Plaintiffs are registered voters of Wolf Point, Montana. They reside in High School District 45A. Doc. 70 at 2. Plaintiffs filed suit, alleging the voting districts for District 45A were mal-apportioned, which deprived certain voters - particularly District 45A's Native American voters - of a representative votes. Doc. 1 at 1. Plaintiffs alleged two claims: 1) the mal-apportioned districts violated Plaintiffs' rights under the equal protection clause of the 14th Amendment of the United States Constitution, and 2) the mal-apportioned districts violated Section 2 of the Voting Rights Act. Doc. 1 at 6.

The parties resolved the case by jointly submitting a proposed consent decree, doc. 70, which has been adopted, doc. 77. The consent decree acknowledges that the voting districts are mal-apportioned, as alleged in Plaintiffs' first claim, and adopts a plan proposed by Plaintiffs to remedy the problem.
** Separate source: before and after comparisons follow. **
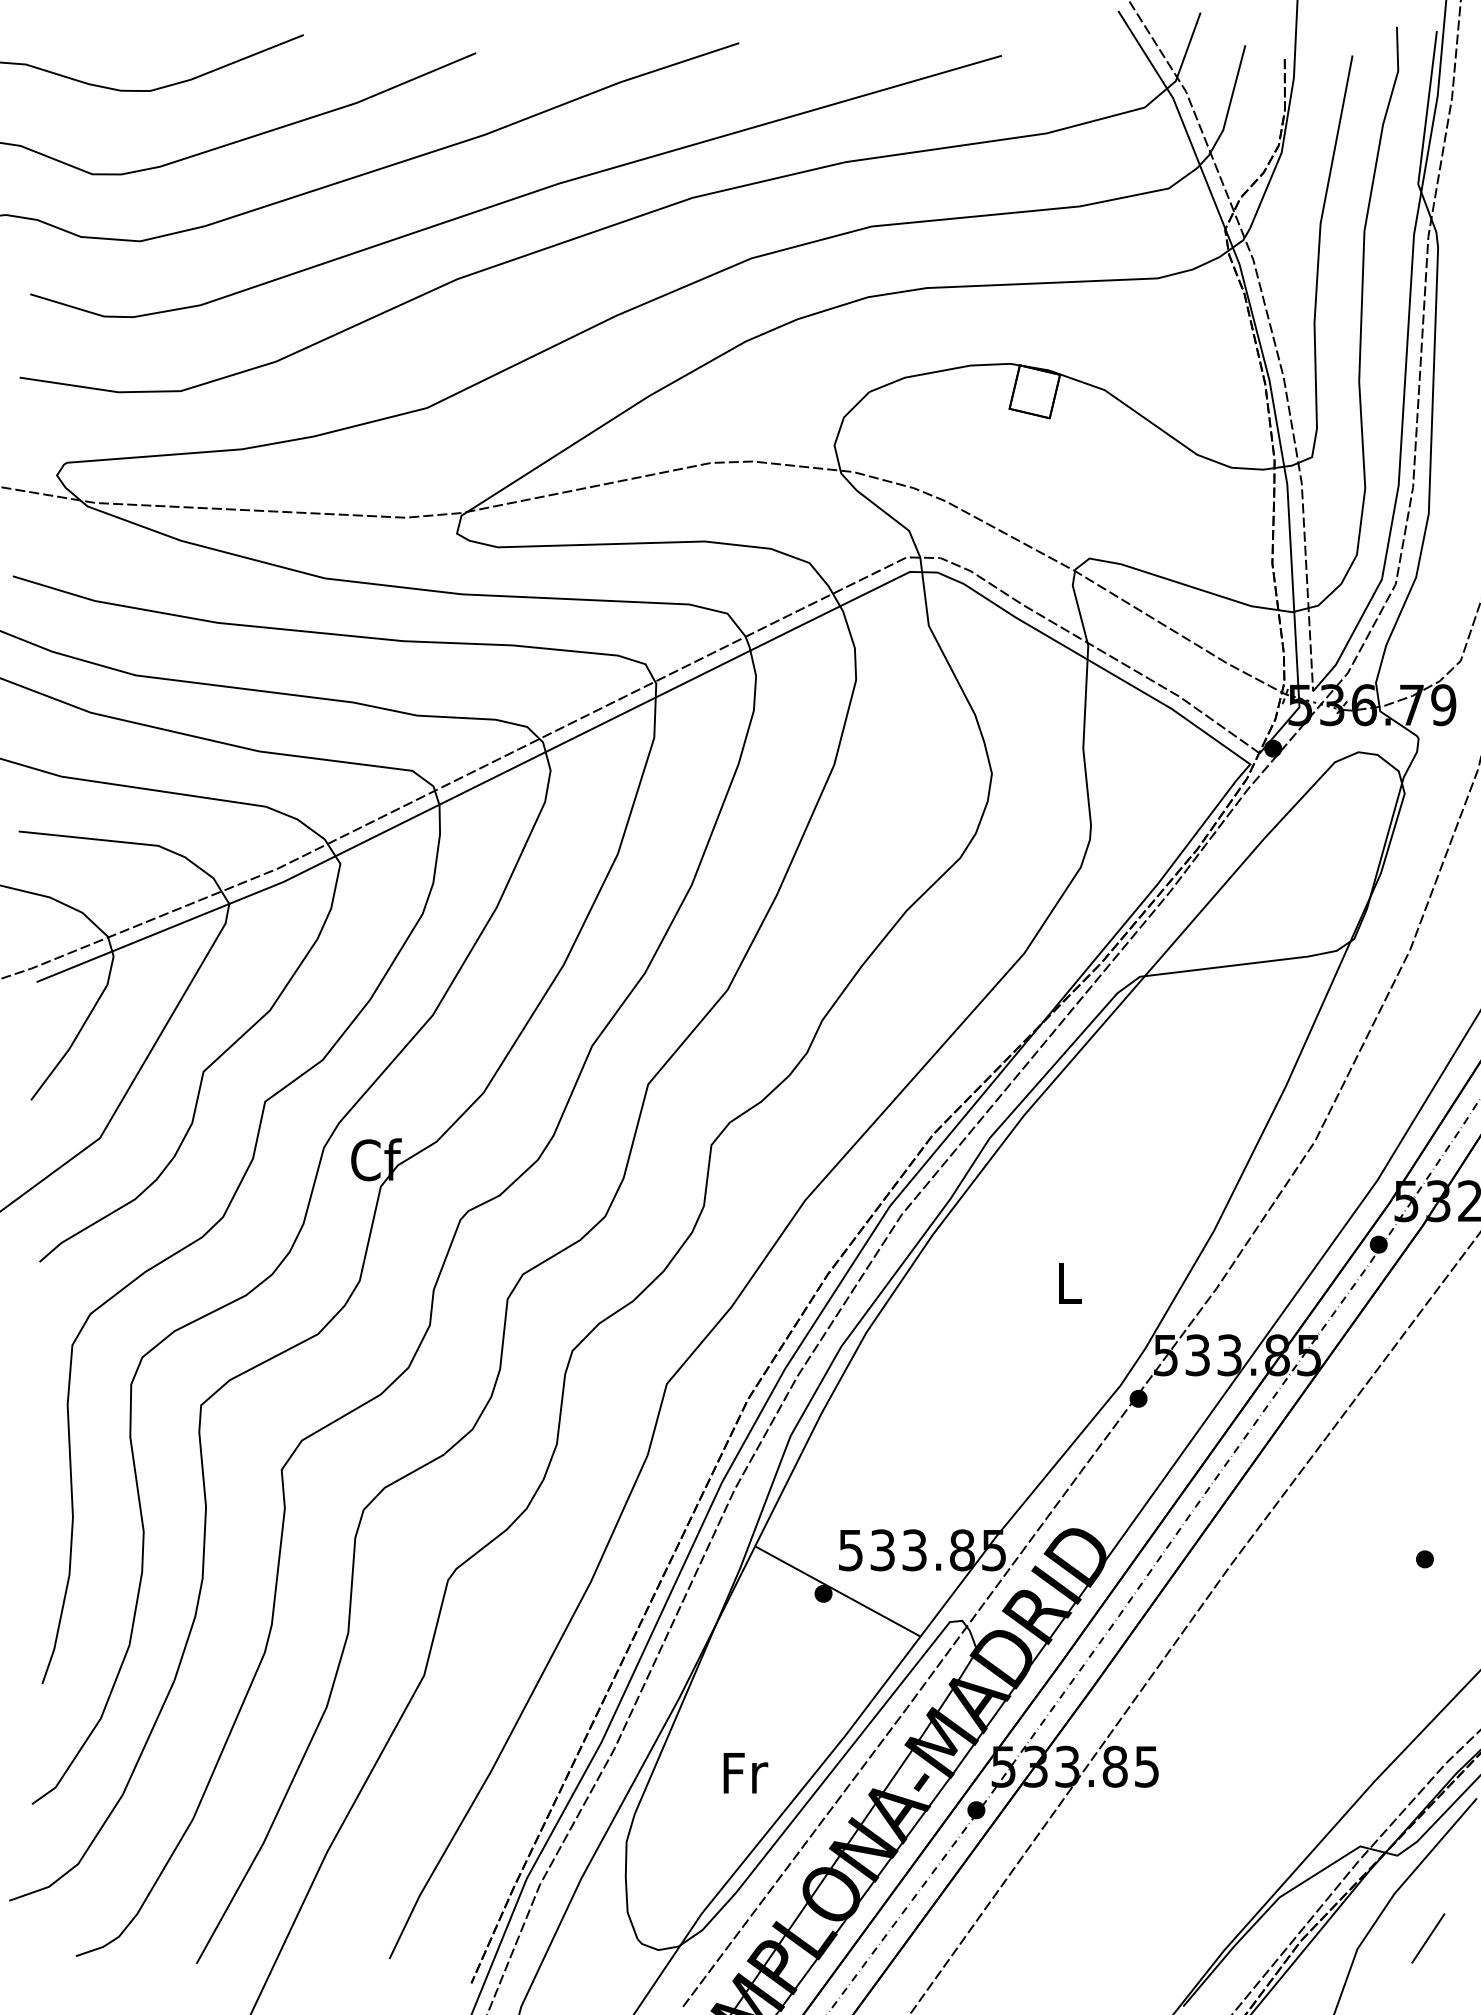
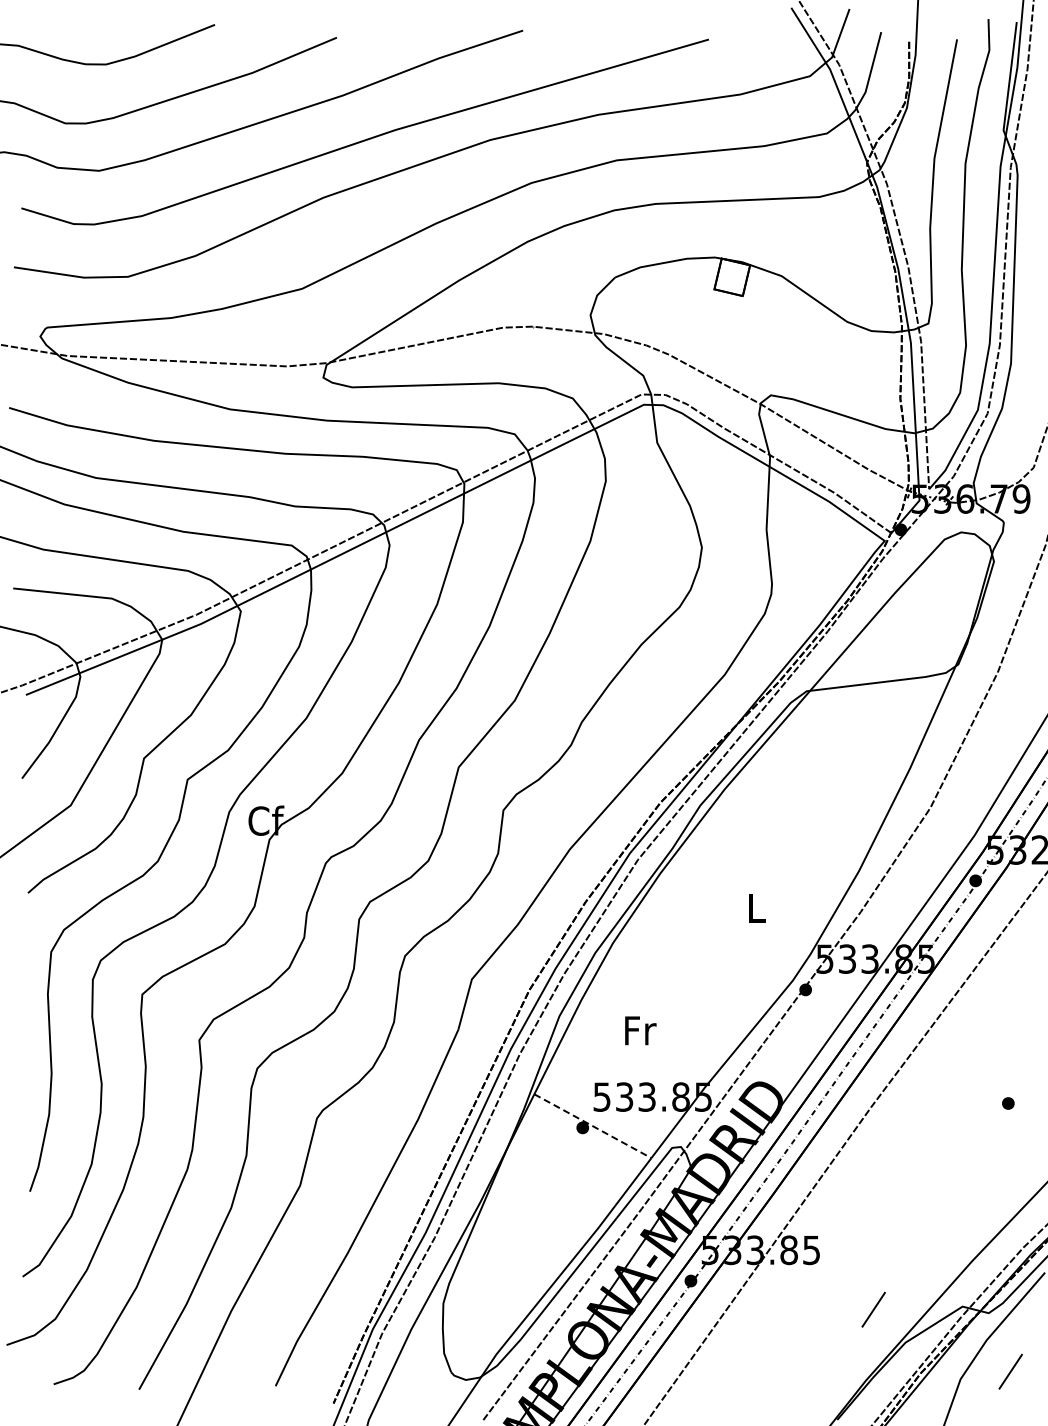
line: (837, 1591) -> (592, 1126), solid -> dashed
text: (745, 1772) -> (640, 1030), moved
line: (1234, 1850) -> (873, 1309), added

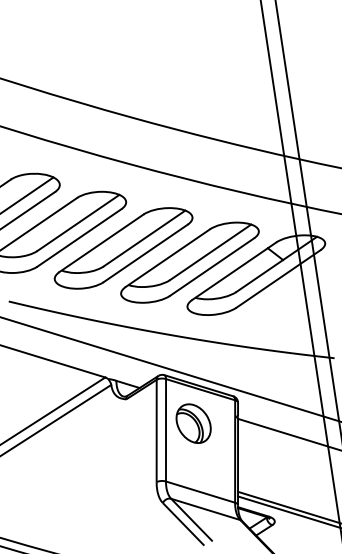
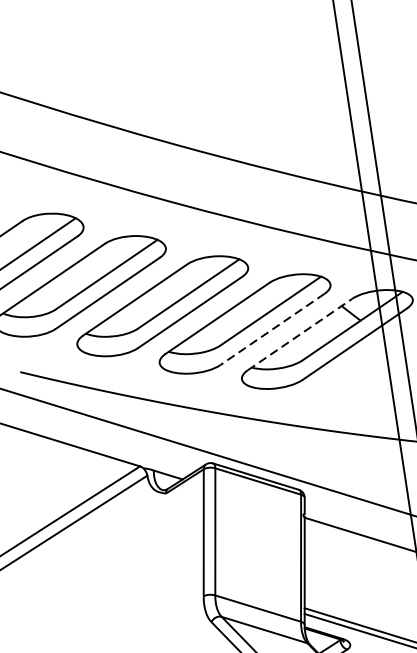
line: (212, 267) -> (273, 329), solid -> dashed
line: (234, 271) -> (300, 334), solid -> dashed
part: (193, 423) -> (249, 523), removed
Doc. 70 at 5-7. The consent decree discharges Plaintiffs' second claim as moot, and withdraws Plaintiffs' request to have District 45A bailed-in to coverage of under Section 5 of the Voting Rights Act, 42 U.S.C. §§ 1973c; 1973a(c).

Plaintiffs request an award of attorneys fees and costs totaling $196, 025.92.

That amount consists of:

• $27, 200 for work by attorney James Taylor (136 hours at $200 per hour)
• $30, 850 for work by attorney Jon Ellingson (154.25 hours at $200 per hour)
• $121, 762.50 for work by Laughlin McDonald (286.5 hours at $425 per hour)
• $1, 666 for paralegal fees (19.6 hours at $85 per hour)
• $12, 128.31 in costs to the ACLU Voting Rights Project
• $1, 913.78 costs to ACLU of Montana
• $505.33 to Jon Ellingson

Doc. 71 at 2-3.

VI. Analysis

The attorneys-fee analysis consists of three major steps. First, the court must determine if Plaintiffs are entitled to costs and fees. If so, the court must calculate the lodestar rate. Finally, the court must determine if it is appropriate to adjust the lodestar rate upward or downward.

A. Plaintiffs are entitled to fees and costs

Plaintiffs are prevailing parties for purposes of the fee award analysis because the litigation they initiated led to revised voting districts, as they requested. See Hensley, 461 U.S. at 433 (Plaintiffs are a prevailing party "if they succeed on any significant issue in litigation which achieves some of the benefit the parties sought in bringing suit."). No circumstances make an award of fees in this case unjust, and Defendants have not contested an award of attorneys fees.

B. Lodestar rate

The lodestar rate is the product of the hours reasonably expended multiplied by the reasonable hourly rate.

i. Reasonable hours

Each of Plaintiffs' three attorneys submitted detailed records of the hours worked on this case, along with affidavits testifying that records were kept contemporaneously and the work performed was reasonably necessary to the preparation of the case. Docs. 73, 74, 75 and attached exhibits. Plaintiffs firmly established through these records and the sworn statements of their attorneys that they did, in fact, work the hours claimed.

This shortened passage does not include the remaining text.